アメリカの映画監督ロバート・アルトマンが、イギリスで製作したミステリー映画です。イギリス郊外の邸宅を舞台に、イギリスの名優が多数出演。この映画で脚本を担当したジュリアン・フェロウズがアカデミー賞脚本賞を受賞しています。
結構いい年のトレンサム伯爵夫人は
若いメイドのメアリーを連れて
ウィリアム卿のカントリーハウス
ゴスフォード・パークにやって来ます。
名目はハンティング・パーティへの参加ですが
目的はウィリアム卿からのさらなる 援助の要求♪
ゴスフォード・パークでは
パーティーのゲストとその使用人たちでごった返し。
使用人は自分の主人の名前で呼ばれ階下へ
ゴスフォードの主人ウィリアム卿と
トレンサム伯爵夫人の姪で
ウィリアム卿の妻シルヴィアがも
ゲストへの対応でてんやわんや
ゲストにはウィリアム卿の親類で
歌手で映画俳優の
アイヴァー・ノヴェロが
映画関係者をともなって来ています。
トレンサム伯爵夫人は
ノヴェロに
「下宿人」みたいな失敗作出演して
がっかりでしょ
とのたまう
結構嫌なオバはん
ウィリアム卿はシルヴィアに
トレンサム伯爵夫人への
援助を終わらせたいと告げます。
上の階では上流階級の晩餐が始まり
下の階でも召使たちの食事が始まります
召使たちはそれぞれの身の上や
主人の話で持ちきり
上流階級の人々もそれぞれの
思惑を持ちつつ
殺人が!
何で?
刃物を持った何者かがウィリアム卿に近づく。
この映画で、脚本のジュリアン・フェロウズがアカデミー脚本賞受賞。ジュリアン・フェロウズは「ダウントン・アビー」の製作・脚本を担当しエミー賞を受賞しています。
監督がロバート・アルトマンだけあって俳優陣はちょー豪華。

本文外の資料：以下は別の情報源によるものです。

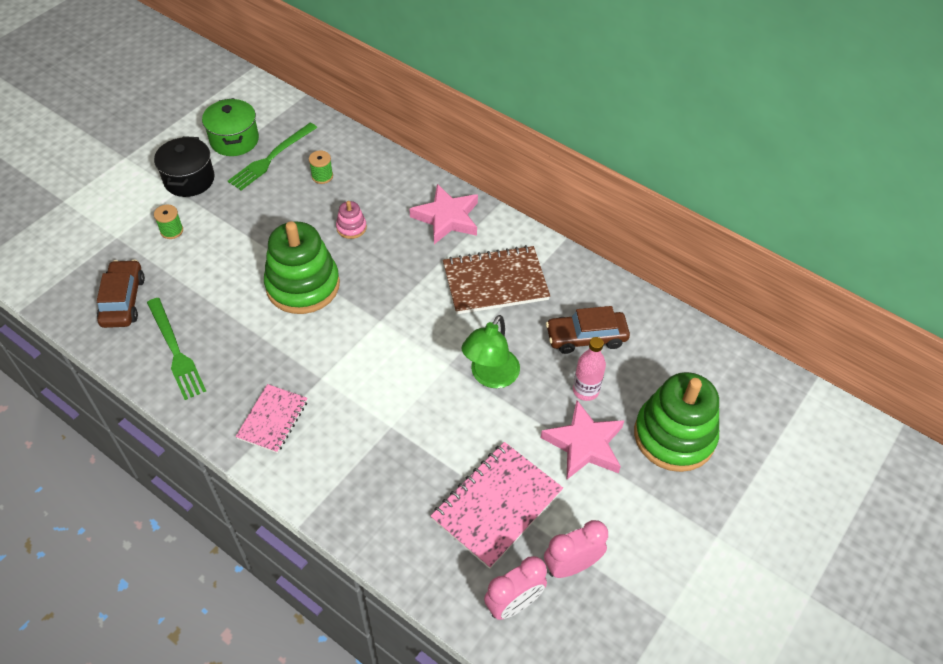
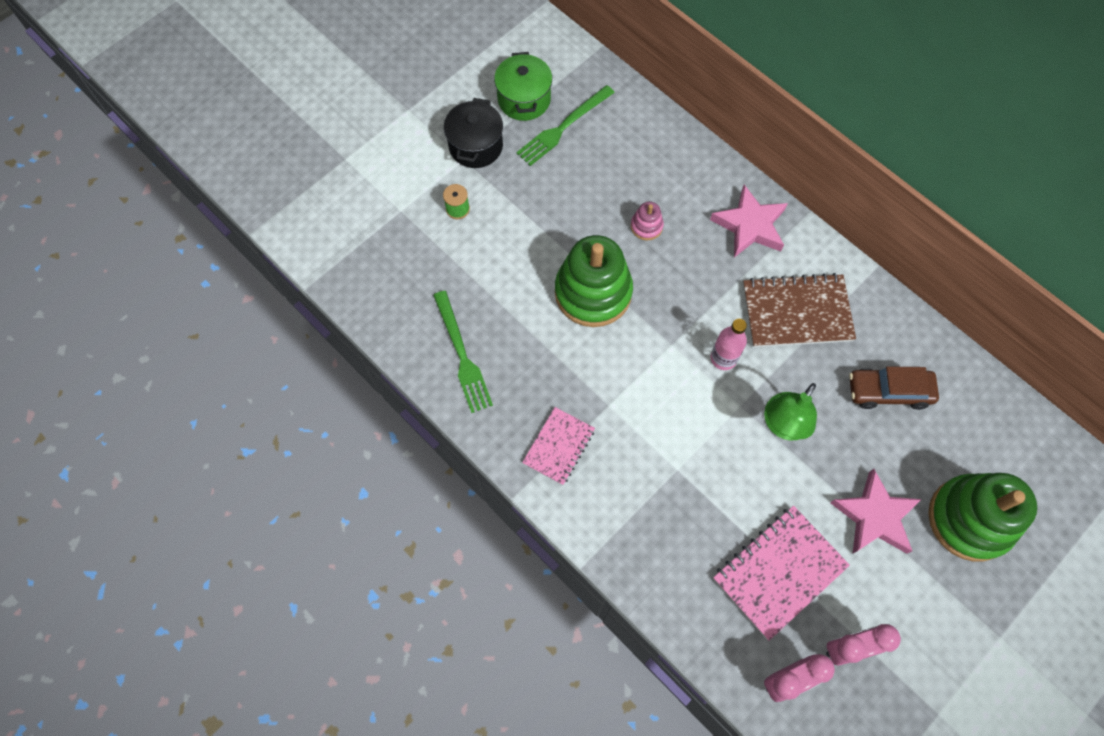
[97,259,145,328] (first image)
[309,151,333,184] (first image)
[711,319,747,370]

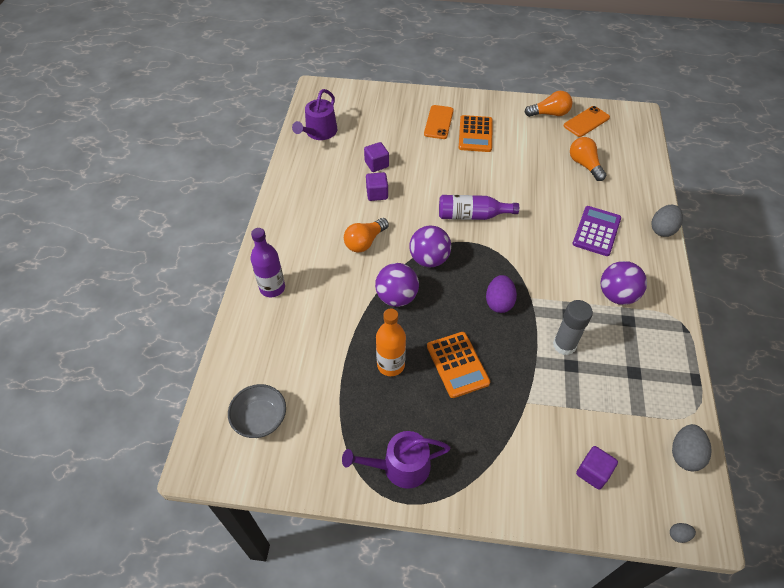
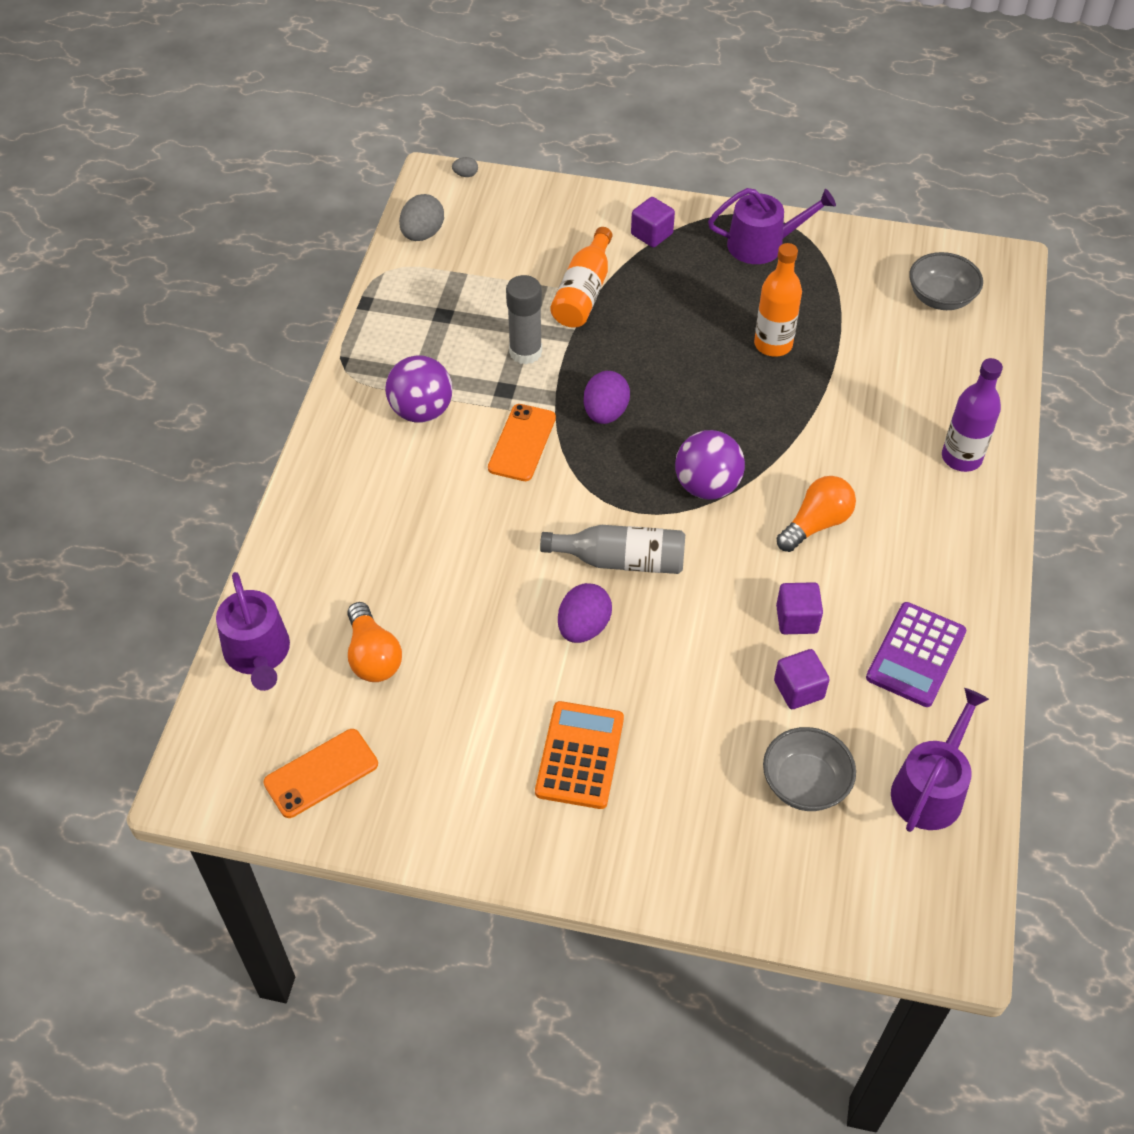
[375,263,419,307] (first image)
[427,332,490,398] (first image)
[524,91,573,117] (first image)
[651,205,683,237] (first image)
[216,572,290,691]
[550,227,612,328]
[558,583,612,643]
[763,727,856,811]
[488,404,556,481]
[866,602,966,707]
[631,197,675,247]
[540,525,685,574]

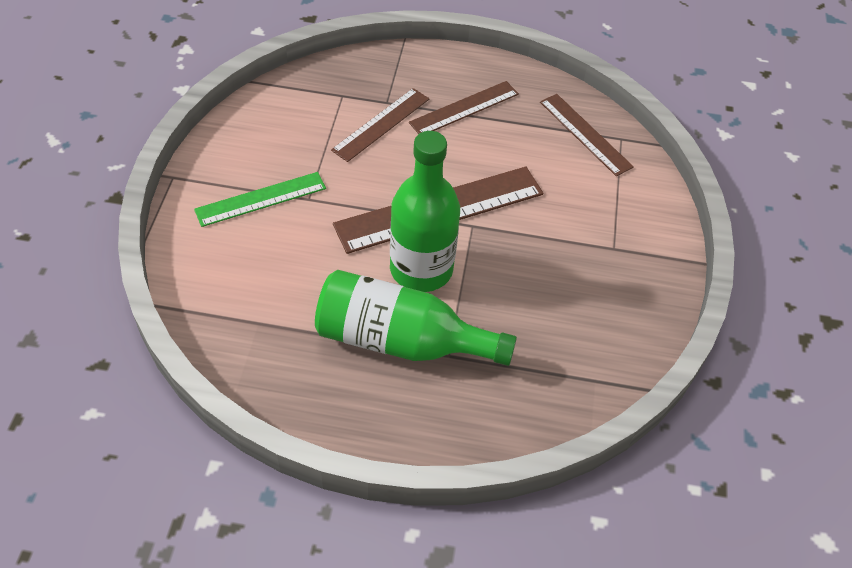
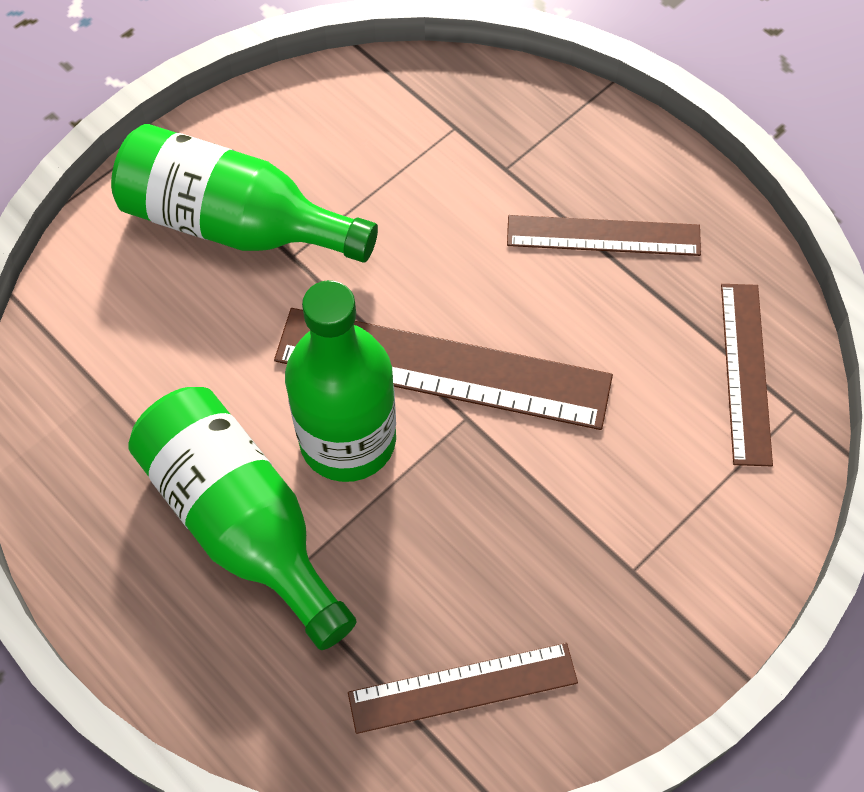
[348,643,578,734]
[111,124,378,263]

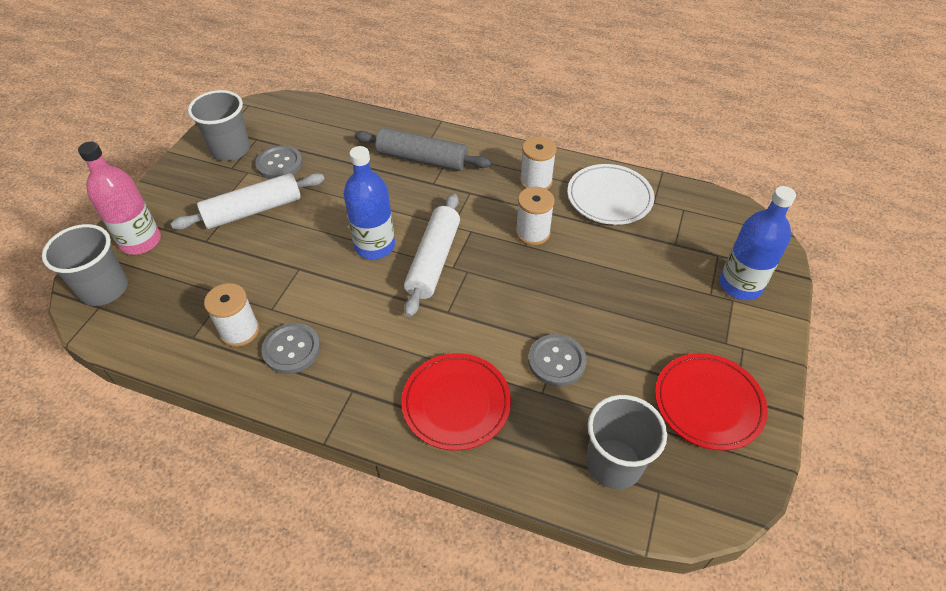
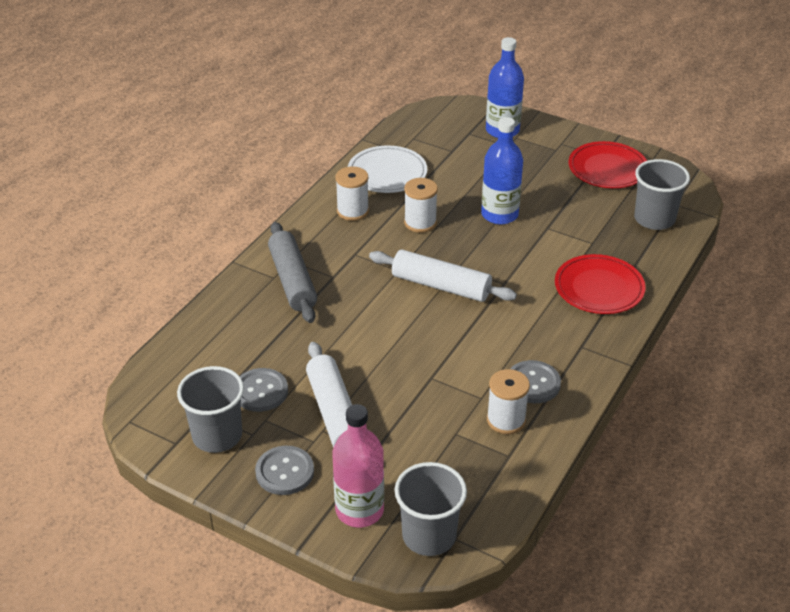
[481,117,523,225]
[255,446,314,495]
[268,222,317,323]

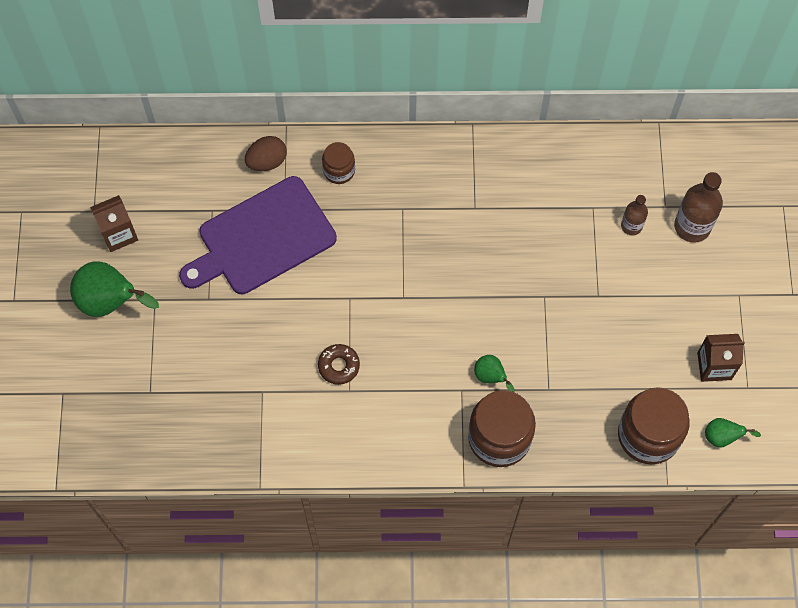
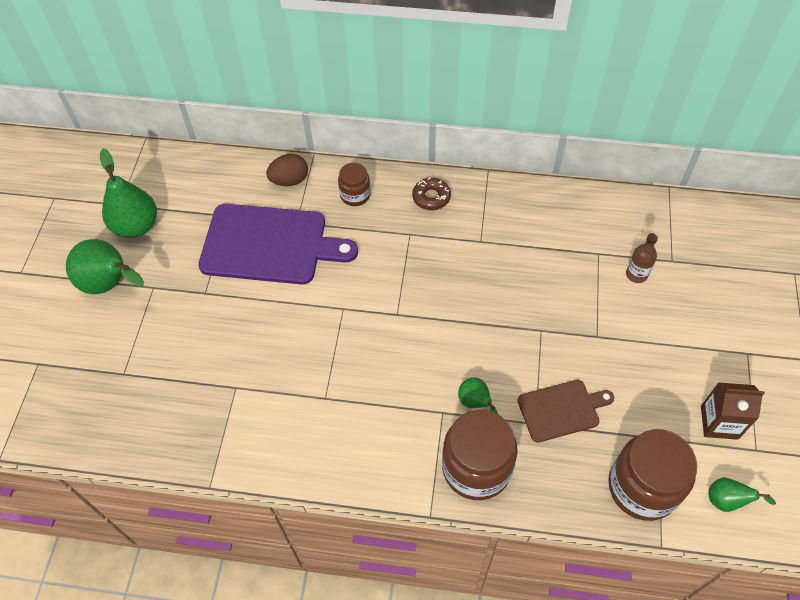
[674,172,723,243] (first image)
[517,380,614,443]
[412,178,451,210]
[100,149,157,238]
[198,204,358,285]

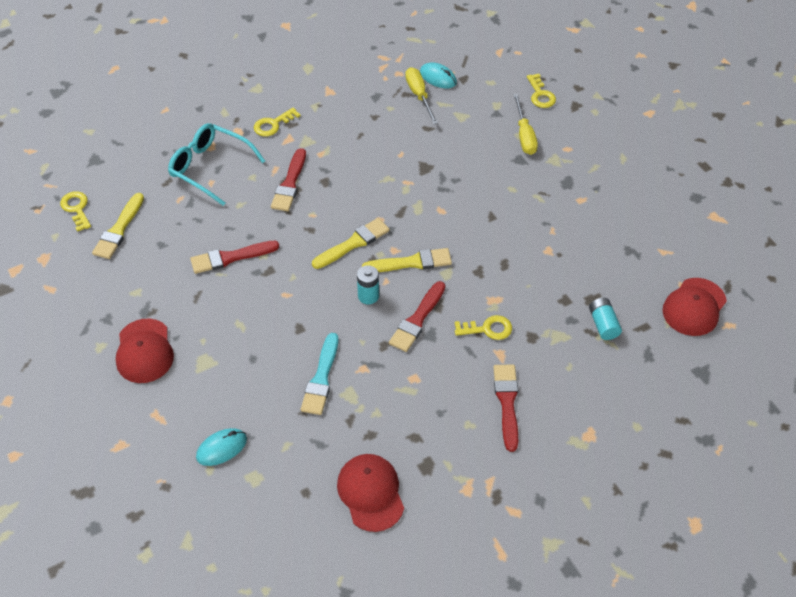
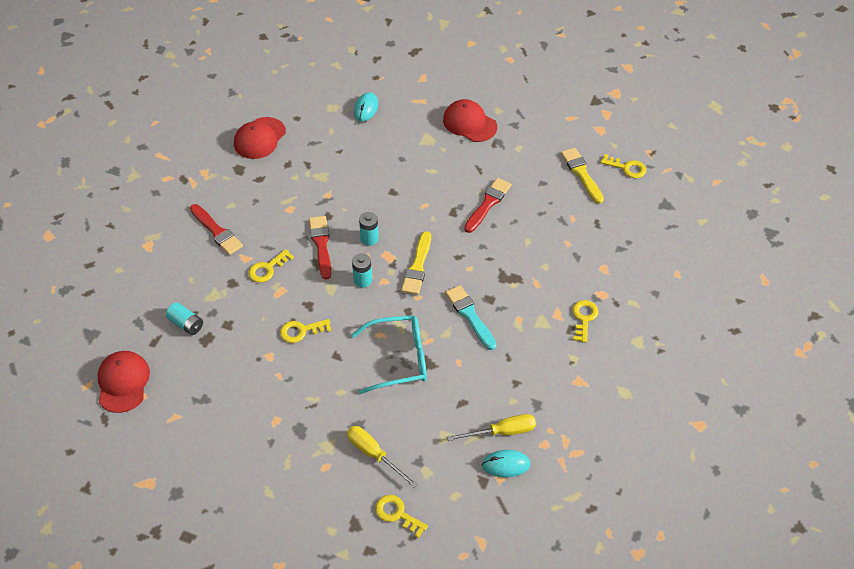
[271,148,306,211] (first image)
[280,319,331,343]
[351,315,427,394]
[445,285,496,350]
[352,253,372,288]
[234,117,286,159]
[447,414,536,441]

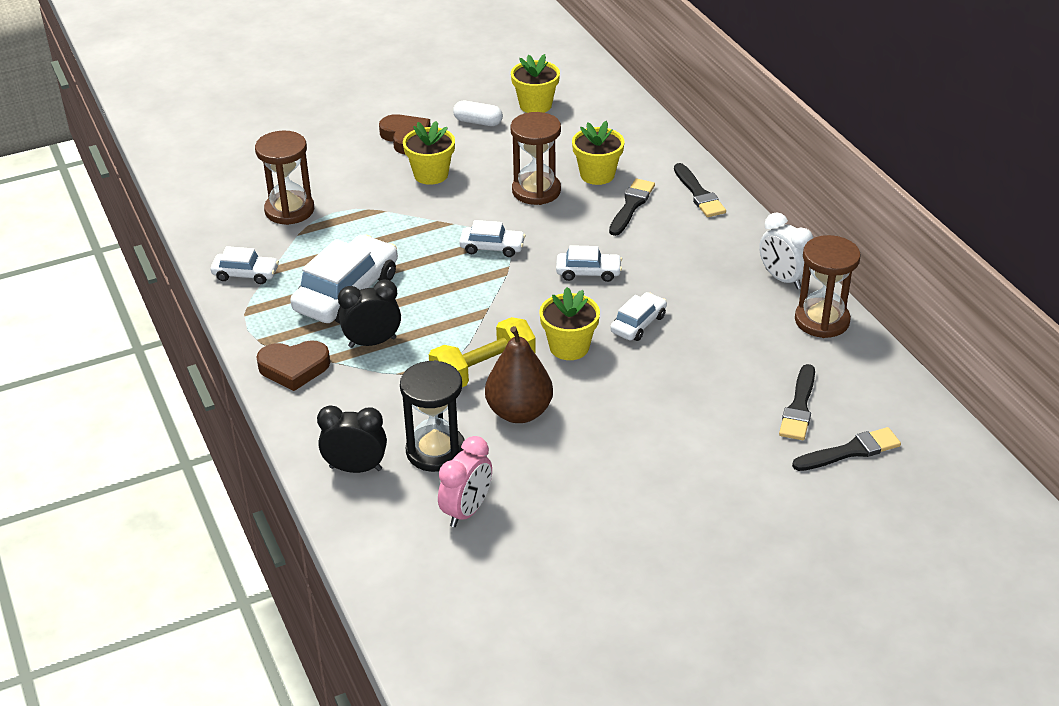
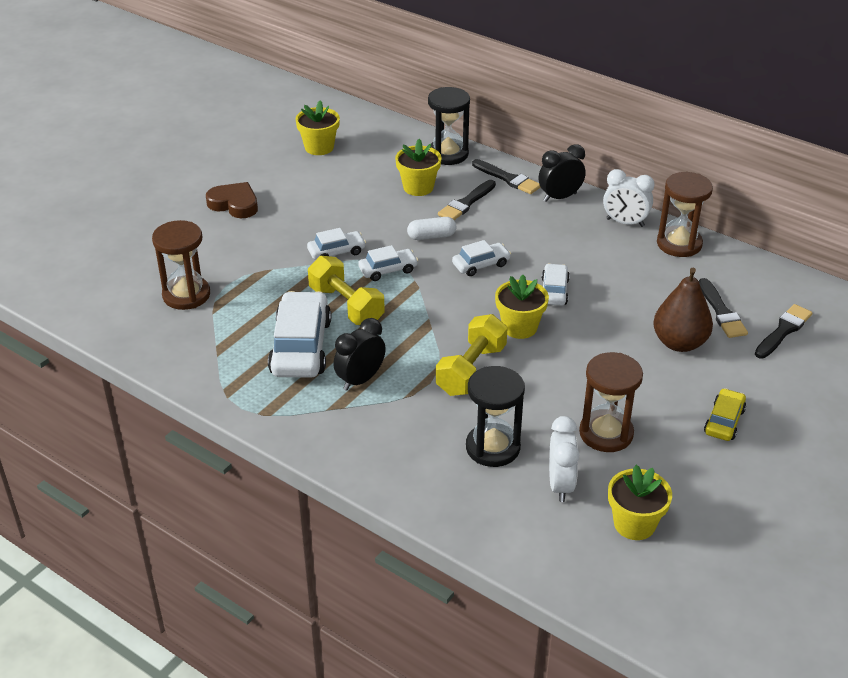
[256,340,330,391] (first image)
[308,256,385,325]
[428,87,470,165]
[704,388,746,441]
[307,228,366,260]
[538,144,586,202]
[608,465,672,540]
[407,217,456,240]
[653,268,713,352]
[579,352,643,452]
[549,416,579,502]
[438,180,496,220]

ちょい役で(事件に特に関係ない)「モーリス」のジェームズ・ウィルビーが出演しています。 マギー・スミスやヘレン・ミレンなど、演技の3冠(アカデミー賞、エミー賞、トニー賞)を達成しているベテラン女優が二人も出演されています。 また、ルイーザの夫を演じていたチャールズ・ダンスは俳優だけでなく2004「ラヴェンダーの咲く庭で」を監督しています。この映画にはマギー・スミスも出演しています。
劇中登場するアイヴァー・ノヴェロは実在の歌手、俳優です。20世紀初頭においてイギリスで最も人気のあった俳優の1人で、映画の中でマギー・スミスにあんな駄作と言われた、ヒッチコックの「下宿人」(1927年)に出演しています。
また、劇中で語られる「探偵チャーリー・チャン」は、1928年のアール・デア・ビガーズの作品でハワイ、ホノルルの警察に勤務する中国人探偵で当時人気を博していました。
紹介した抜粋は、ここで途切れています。